If any large earthquake on the southern San Andreas Fault (SAF) ruptures through San Gorgonio Pass (SGP) and the NW Coachella Valley (CV) it must follow one of two routes: a southern route involving the San Bernardino, Banning, and Garnet Hill strands of the SAF and the SGP Fault Zone, or a northern route involving the Mission Creek (MC) and Mill Creek strands of the SAF and/or associated structures. Southern-route faults account for <50% of the expected slip, thus raising questions about where the rest of the slip is accommodated.
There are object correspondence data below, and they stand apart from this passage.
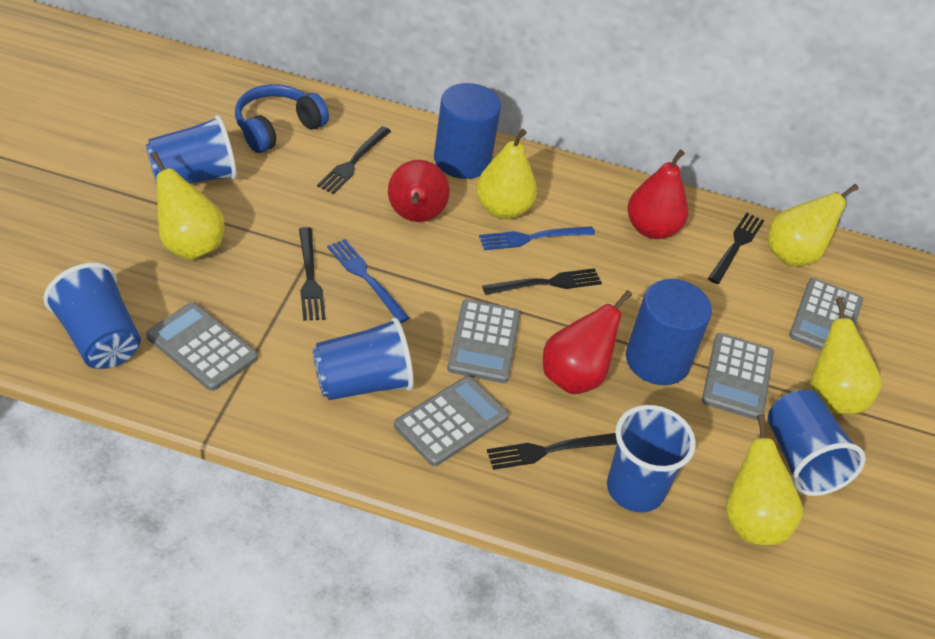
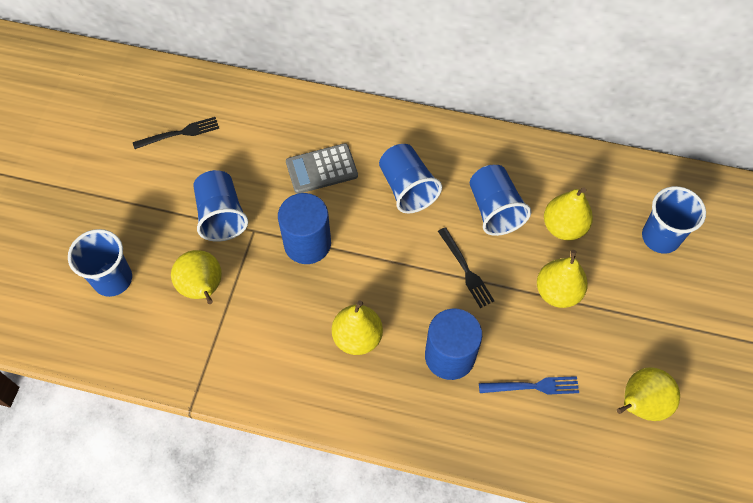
black fork: 5 -> 2
blue fork: 2 -> 1
blue headphones: 1 -> 0
grey calculator: 5 -> 1
red pear: 3 -> 0

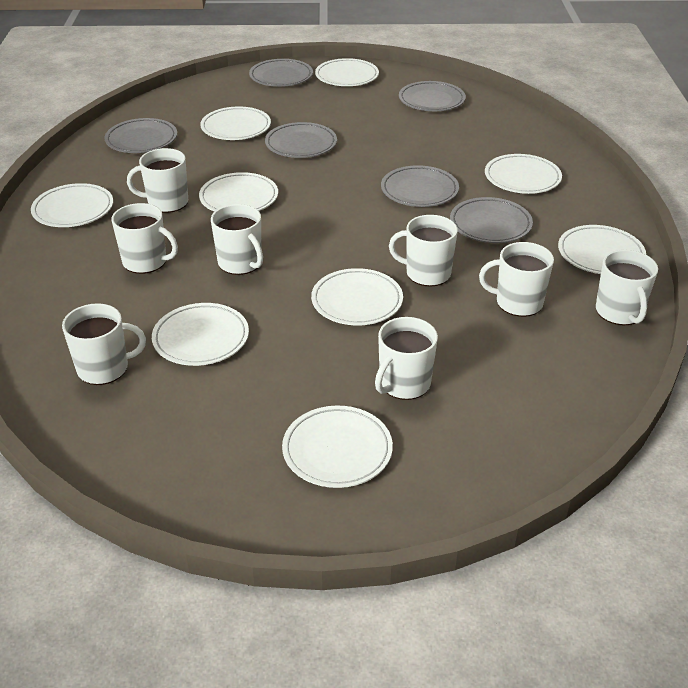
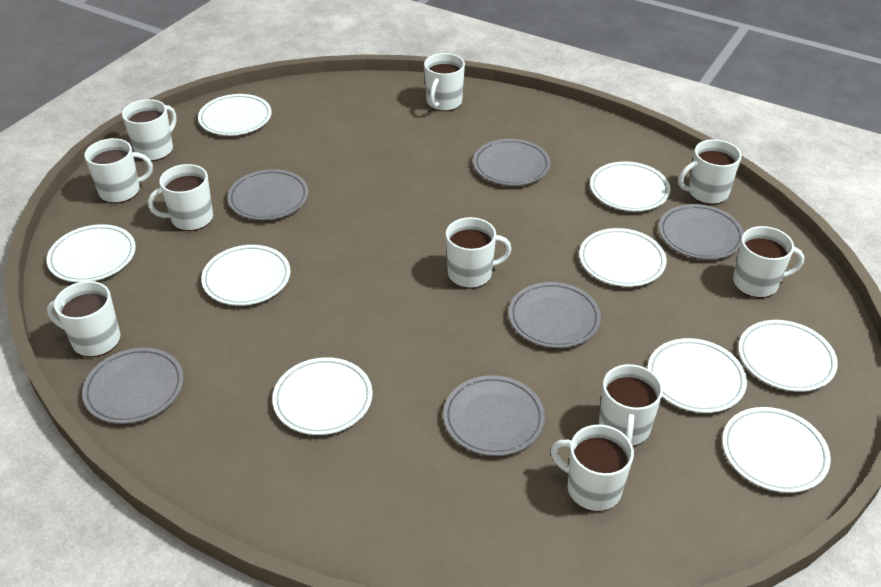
white mug: 8 -> 10

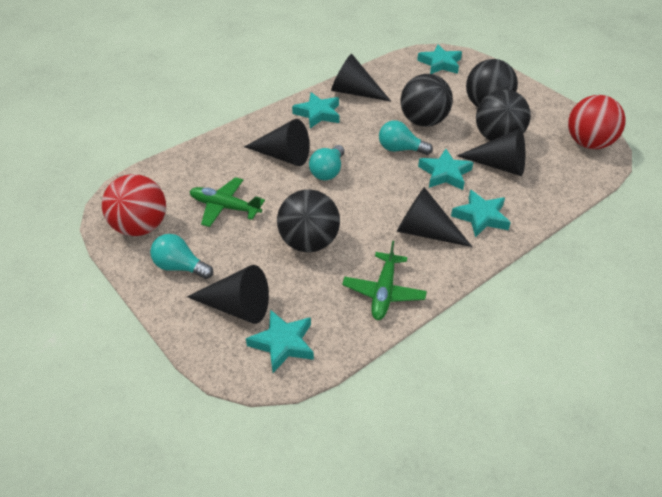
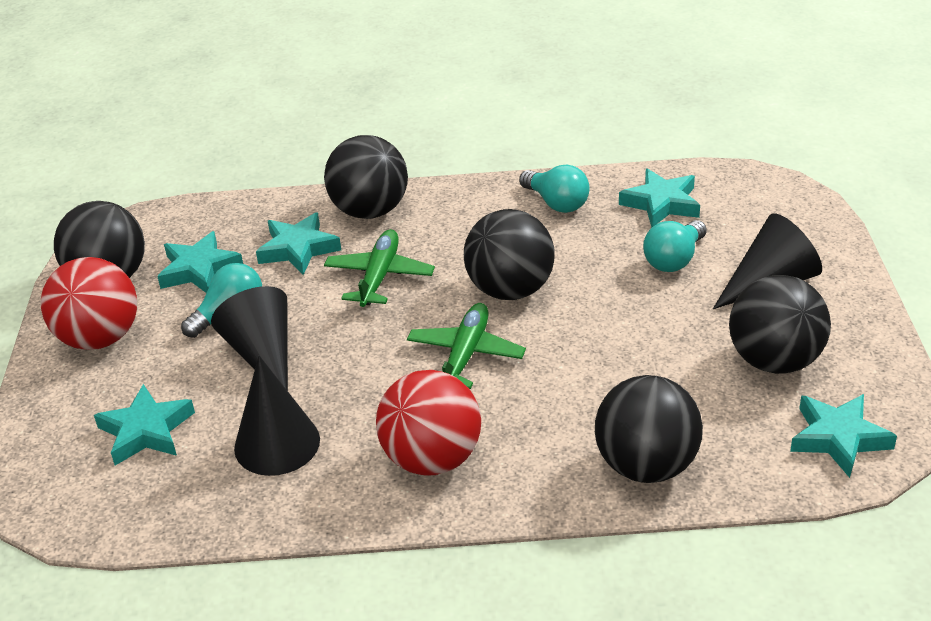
black ball: 4 -> 5
black cone: 5 -> 3

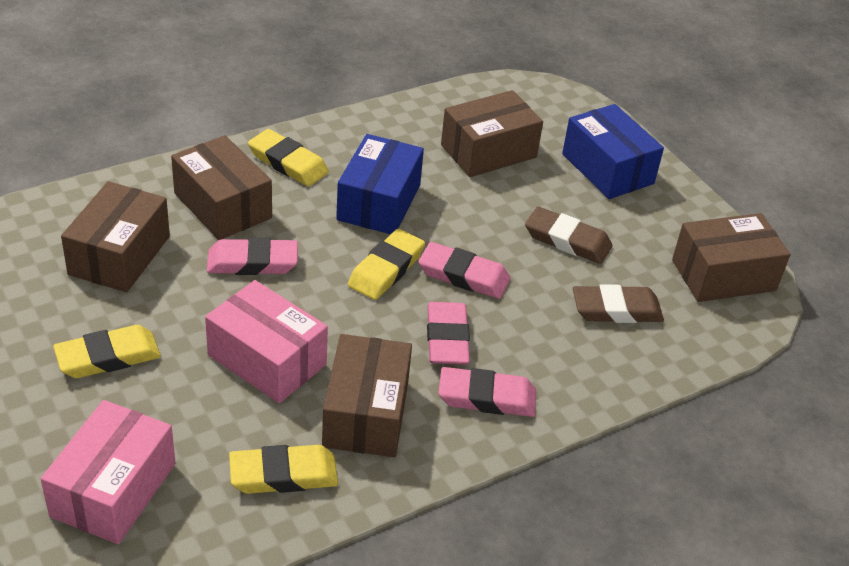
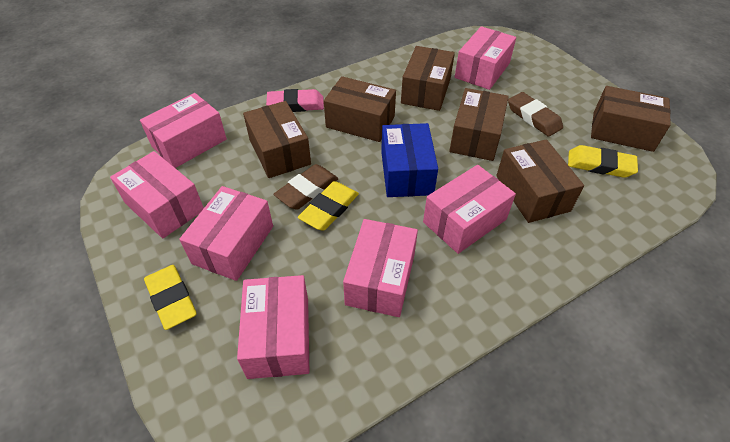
blue box: 2 -> 1
brown box: 5 -> 6
pink box: 2 -> 7
pink eraser: 4 -> 1
yellow eraser: 4 -> 3

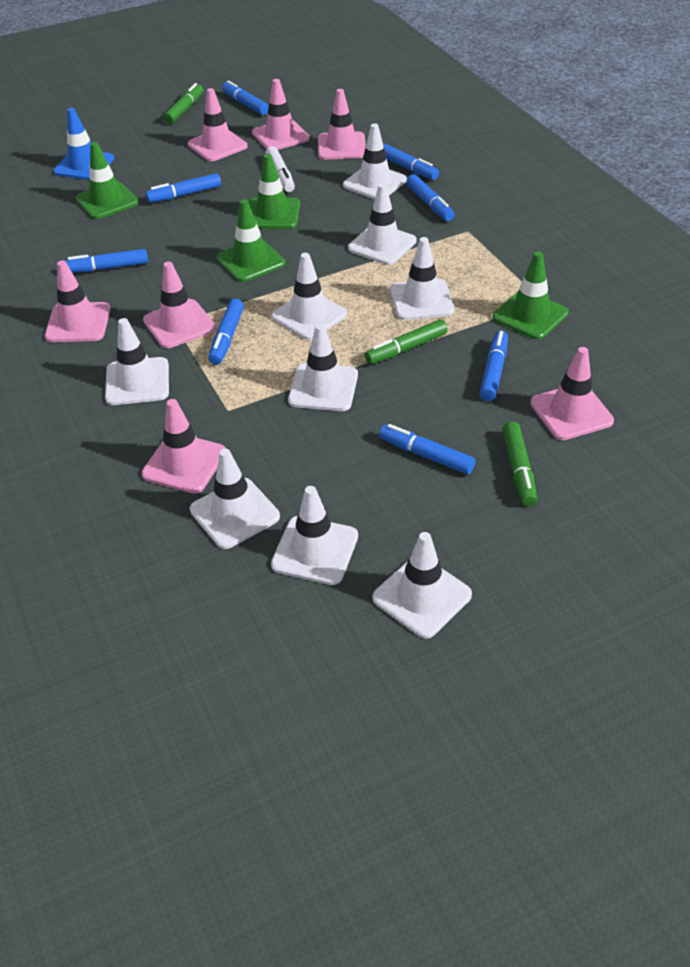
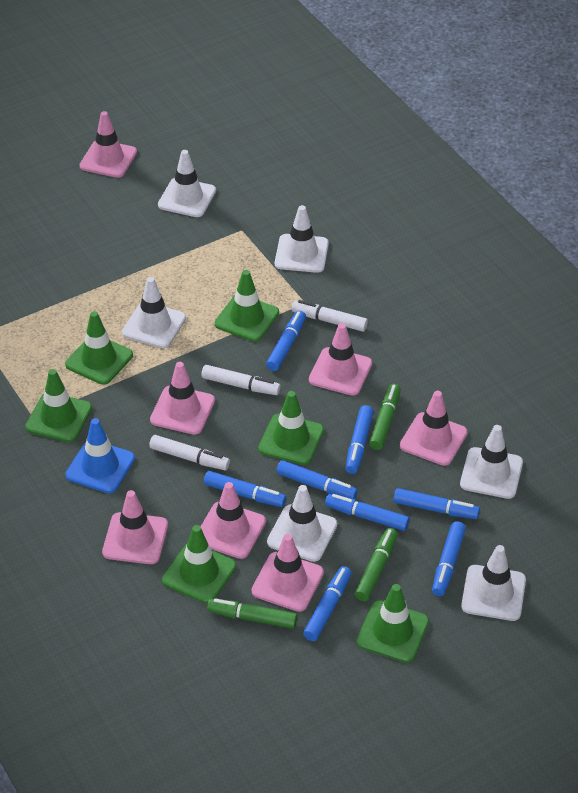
green traffic cone: 4 -> 6
white marker: 1 -> 3
white traffic cone: 9 -> 6

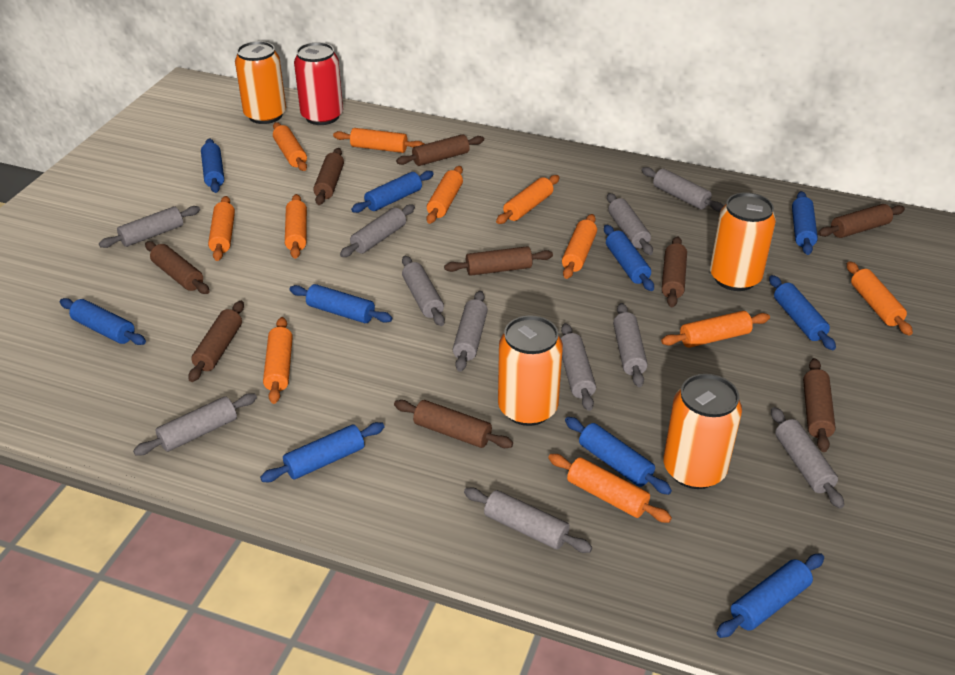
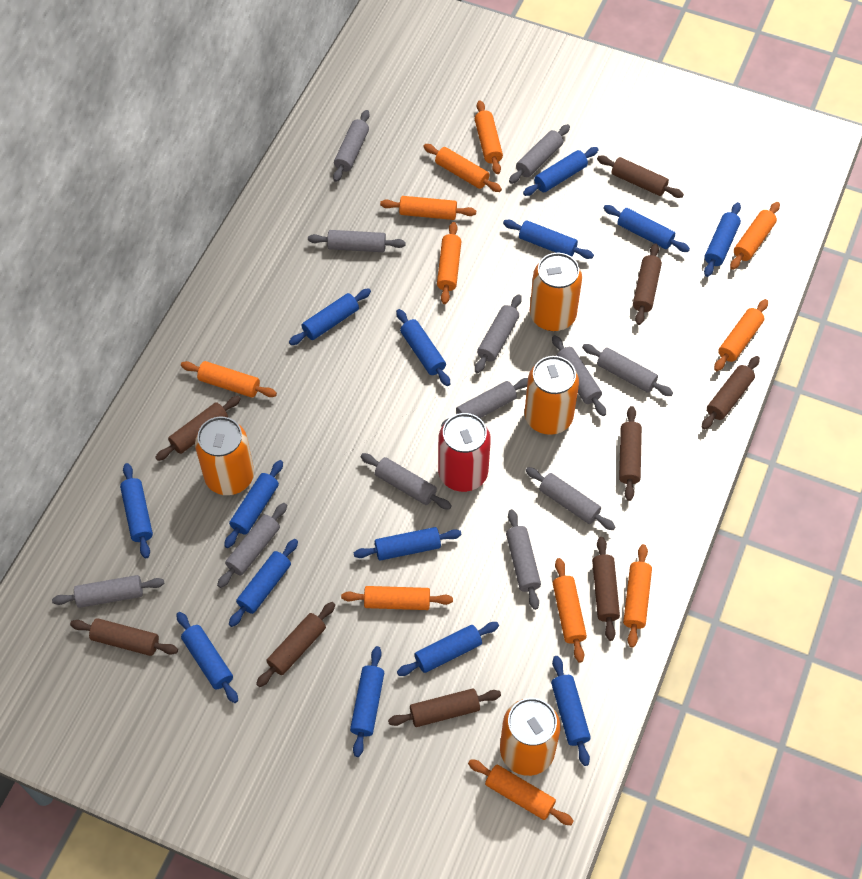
blue rolling pin: 10 -> 14
grey rolling pin: 11 -> 12

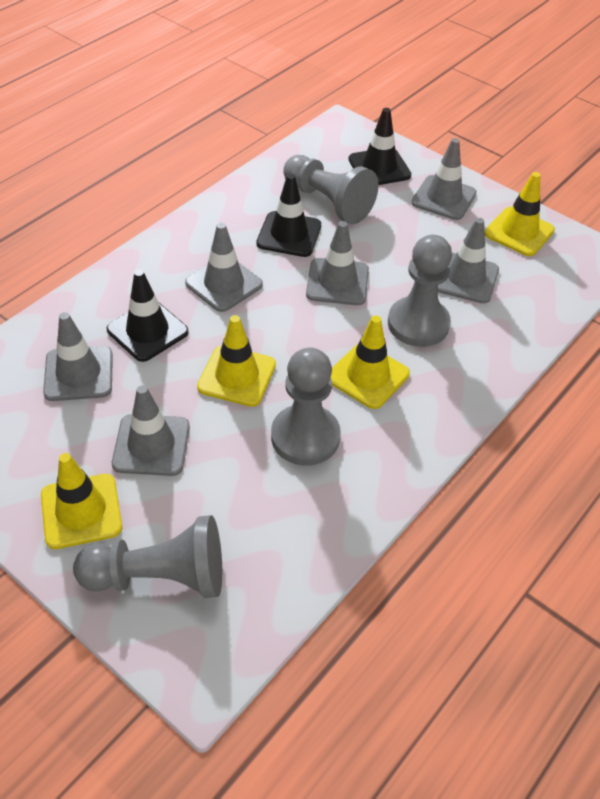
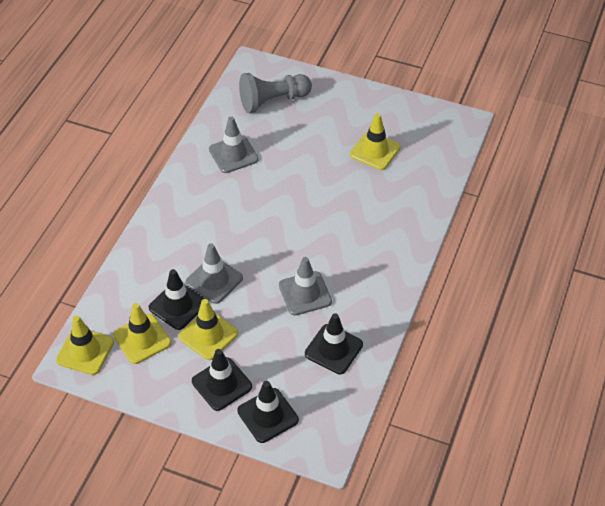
black traffic cone: 3 -> 4
grey pawn: 4 -> 1
grey traffic cone: 6 -> 3

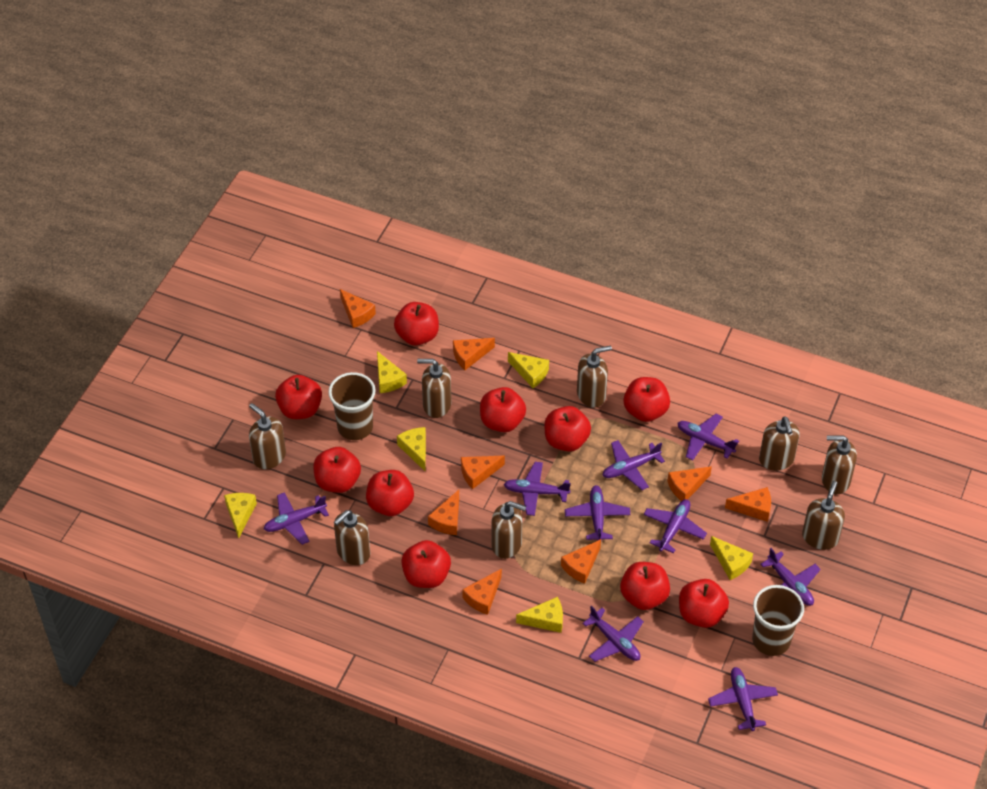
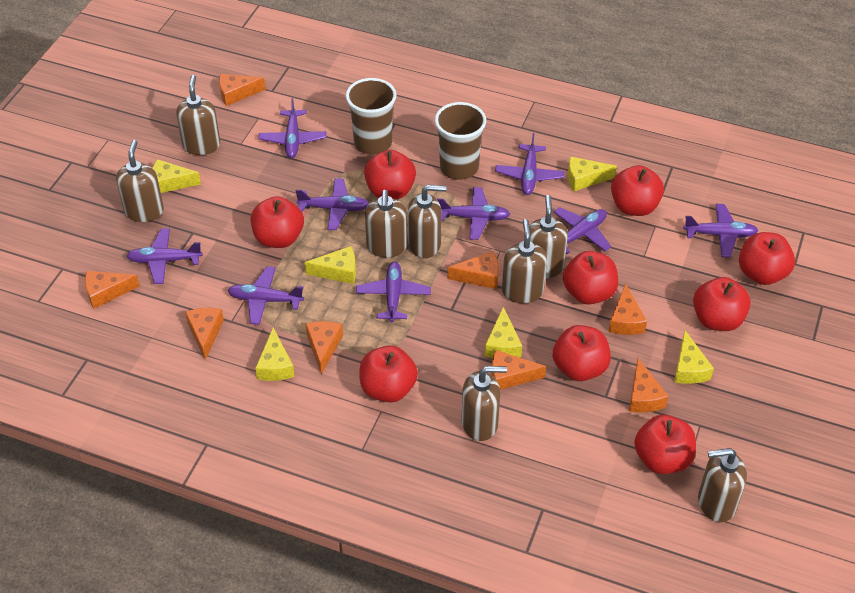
red apple: 10 -> 9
A recent study (Blisniuk et al., 2021, Science Advances) proposes that northern-route faults (1) account for all of the missing slip, (2) represent the primary SAF system moving at a dextral rate of ~20 mm/yr, (3) produce large earthquakes that rupture through SGP, and (4) represent the Quaternary plate boundary. In this scenario, northern-route faults NW of the Indio Hills would be expected to (1) generate paleoearthquake intervals of ~250 years, (2) dextrally displace early and middle Holocene landforms by as much as 100-200 m, and (3) demonstrably disrupt bedrock contacts. We have observed none of this evidence along this 50-km reach of the northern route. For example, at the beheaded “Dry Tributary”, a key location in the middle of the 50-km fault reach, a 45 m-deep canyon reveals a strath surface beneath 25 m of sedimentary fill. The MC fault zone does not break the strath surface or its overlying sedimentary fill. Applying conservative deposition and denudation rates constrains the last fault motion here to at least 40,000 years ago. The soil profile atop the alluvial fill also supports a latest Pleistocene age for fault shutdown. Although paleoseismic and slip-rate data in the southern Indio Hills suggest ~20 mm/yr (late Pleistocene) and 2-14 mm/yr (Holocene,) on the MC strand, the fault appears to have slowed or shut-off in the NW CV and SGP. Our analysis refutes the claim that the MC strand represents the primary SAF in southern California. In addition, the temporal and along-strike changes in northern-route slip-rate data can help revise recent geophysical models that produce results incompatible with our findings (e.g., Beyer et al., 2018, Geosphere). Although we have not identified where the missing slip is carried, perhaps other mechanisms like (1) slip transfer to the San Jacinto fault system and/or Eastern California Shear Zone, or (2) diffuse off-fault deformation in SGP can resolve the missing slip paradox.

Key Words
San Gorgonio Pass, Coachella Valley, Mission Creek strand San Andres Fault,

Citation
Yule, D., Matti, J. C., Kendrick, K. J., & Heermance, R. V. (2022, 09). Where's the slip? No known slip in ~40,000 years on northern-route strands of the San Andreas Fault from the northwest Indio Hills to central San Gorgonio Pass, southern California. Poster Presentation at 2022 SCEC Annual Meeting.